En la sección correspondiente de la página Rosario de Acuña y Villanueva. Vida y obra (⇑) se pueden leer sus escritos «Las fiestas del Pilar de Zaragoza», «Recuerdos de un día en Elche», «Una lágrima», «Paso a la verdad» o «Las ilusiones», aparecidos a lo largo de los años 1872 y 1873 en páginas amigas, así como «Un ramo de violetas», escrito y publicado –muy probablemente con los dineros de la familia– en la Bayona francesa. Son su carta de presentación. Los periódicos y las imprentas no le eran desconocidas cuando, un año después, La Ilustración Española y Americana publicó su poema «En las orillas del mar», convirtiéndose de esta forma en «el primer periódico que dio cabida en sus columnas a la primera composición poética de la señorita doña Rosario de Acuña y Villanueva». Aquel autoproclamado mérito se producía tras el exitoso estreno de Rienzi el tribuno. La joven escritora se encontraba ante las puertas que daban acceso al parnaso nacional por su prometedora fuerza poética, pero también por los desvelos de su progenitor.

Tras el feliz resultado obtenido por la primera obra dramática escrita por su hija, la actividad de Felipe de Acuña se incrementa notablemente, aplicándose en tareas de promoción de la obra y en la búsqueda de nuevos lugares en los que representarla.

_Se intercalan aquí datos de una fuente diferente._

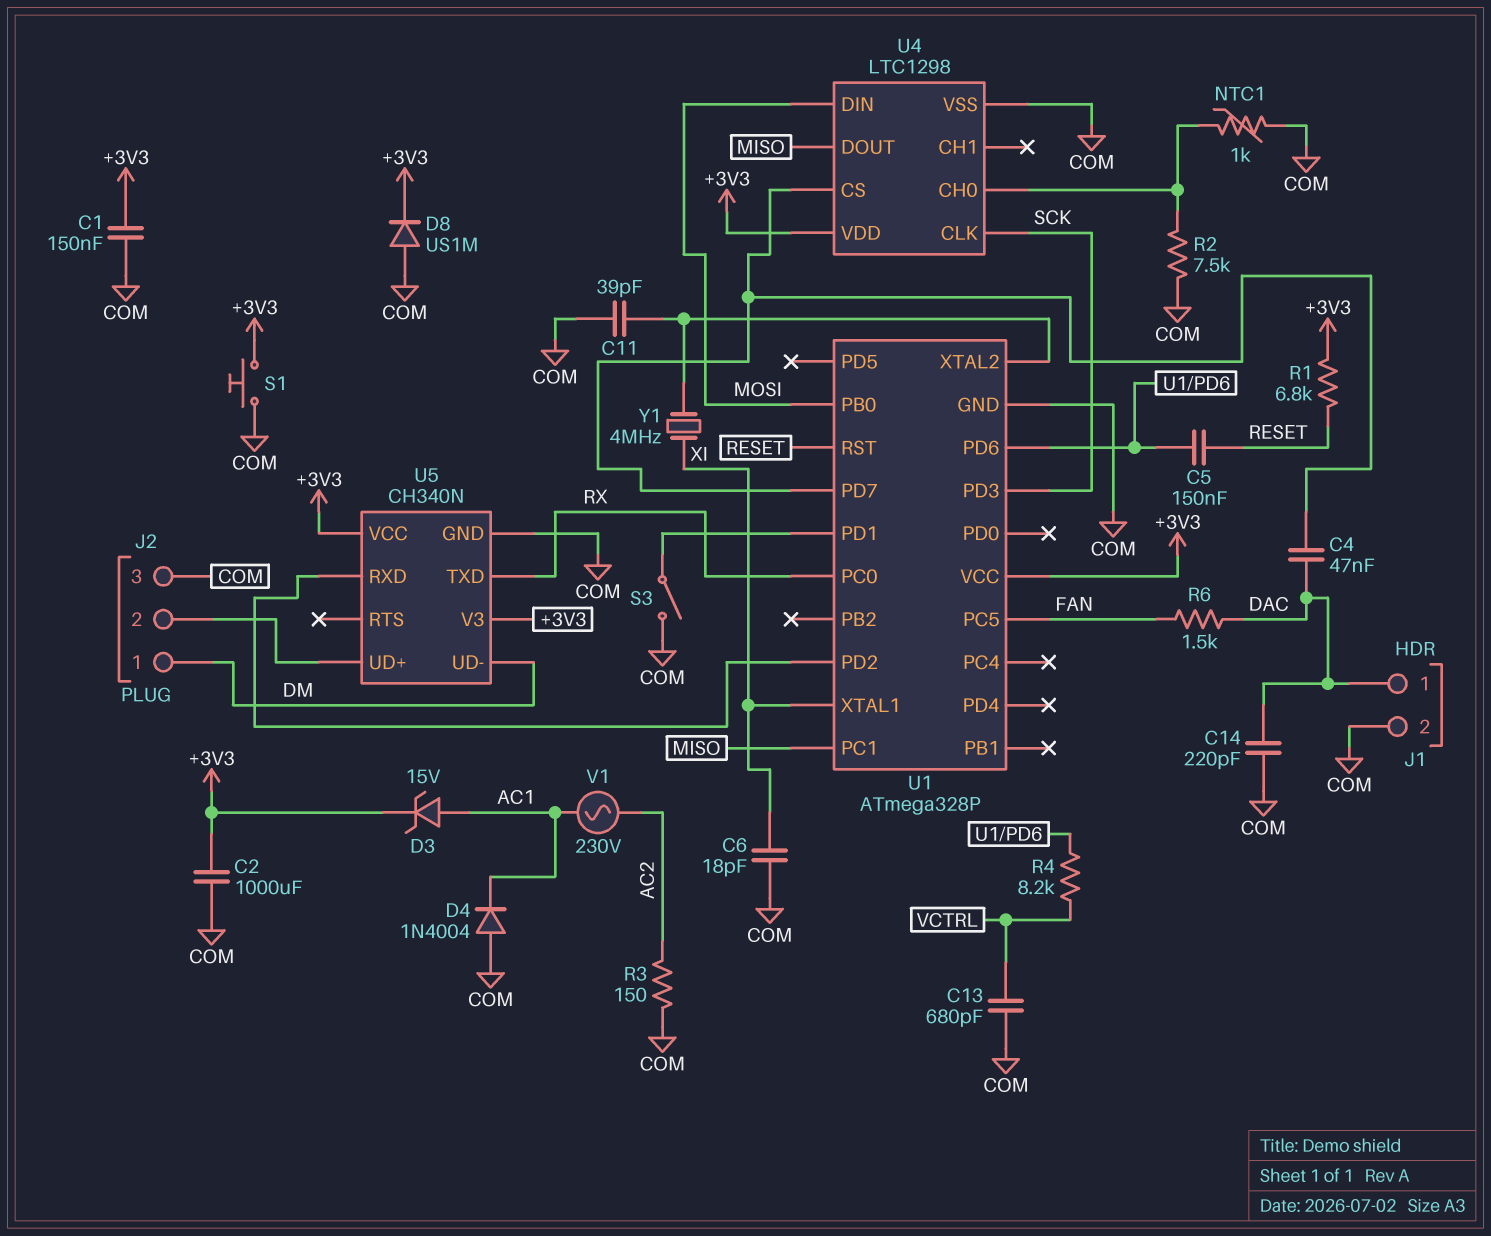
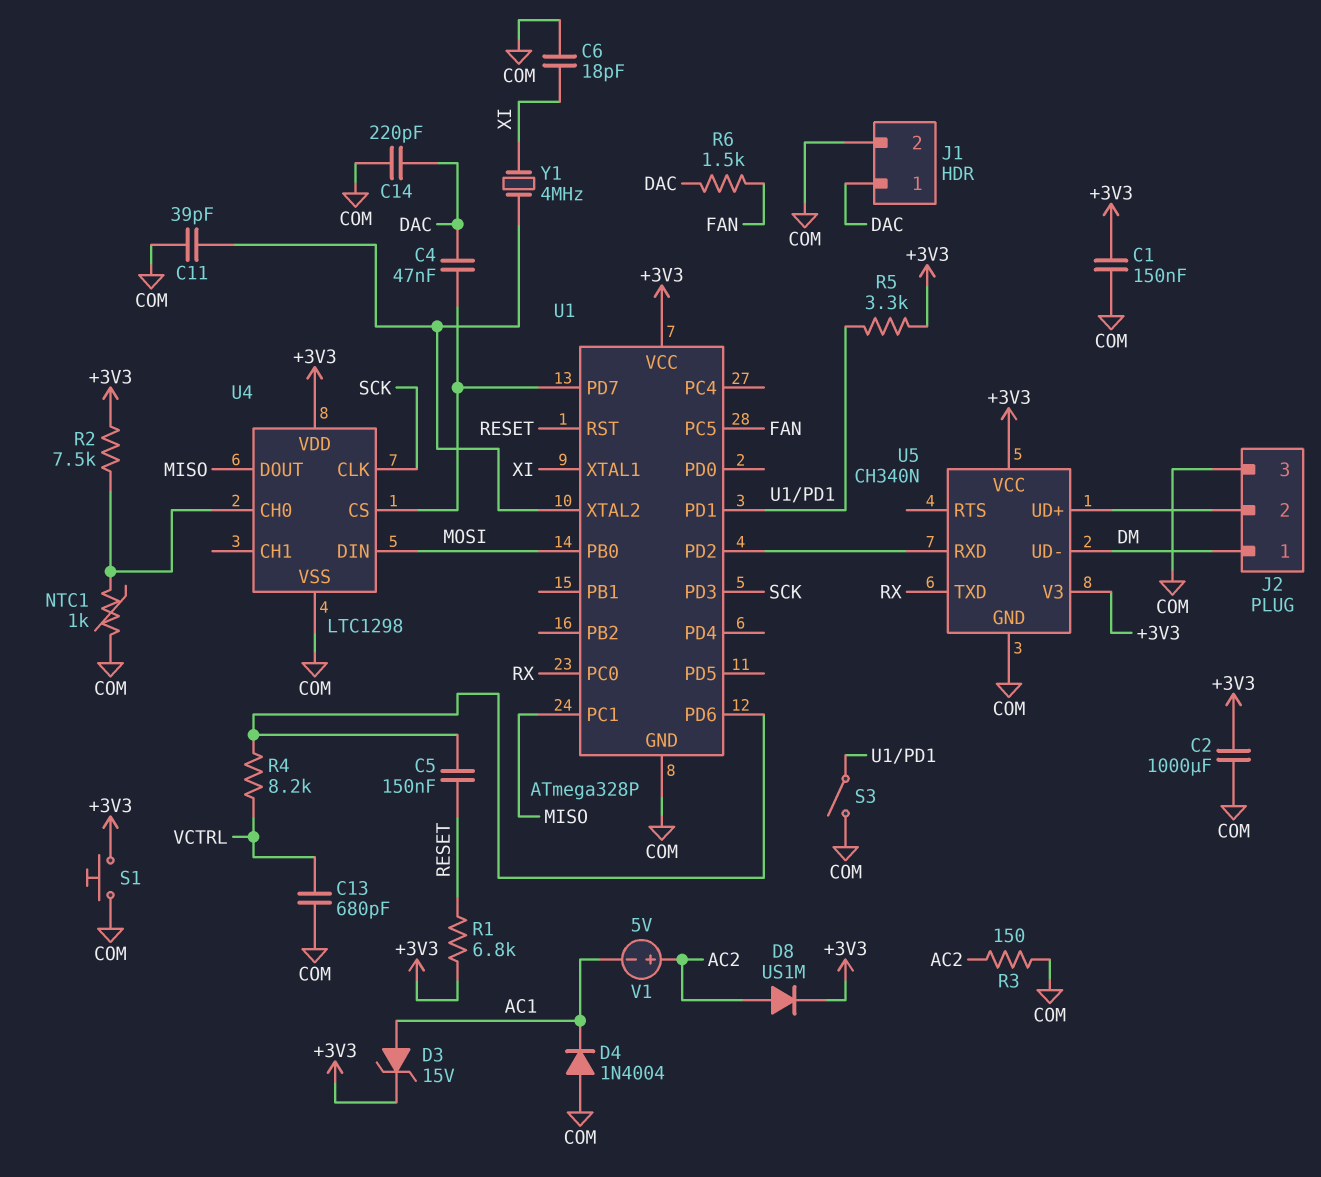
D8: diode US1M (A COM, K +3V3) -> diode US1M (A AC2, K +3V3)
R2: 7.5k (COM, U4/CH0) -> 7.5k (+3V3, U4/CH0)
R5: none -> 3.3k (+3V3, U1/PD1)
V1: AC 230V (AC1, AC2) -> 5V (plus AC2, minus AC1)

Matías de Velasco y Rojas, IX marqués de Dos Hermanas, le habla del número de ejemplares que pueden venderse en La Habana (también le dice que el rey piensa asistir a la representación); Manuel de Elola y Heras, por entonces gobernador de Navarra, le pide algún ejemplar, al tiempo que le felicita por el éxito obtenido; José de la Calle le escribe desde Valencia acerca del posible estreno de la obra en aquella ciudad; el actor Rafael Calvo lo hace desde Barcelona para contarle que no ve factible que allí se pueda estrenar a corto plazo. El tenor Enrico Tamberlick, tampoco se olvida de felicitarlo.

El escritor y académico Adelardo López de Ayala en una carta enviada a su correligionario, en la cual alaba las dotes que para la rima posee la joven escritora («percibe y siente muy bien la armonía de la versificación»), suplica a su amigo que la deje escribir. Felipe de Acuña hizo más que eso, pues no solo la animó a hacerlo, sino que se convirtió en su gran valedor.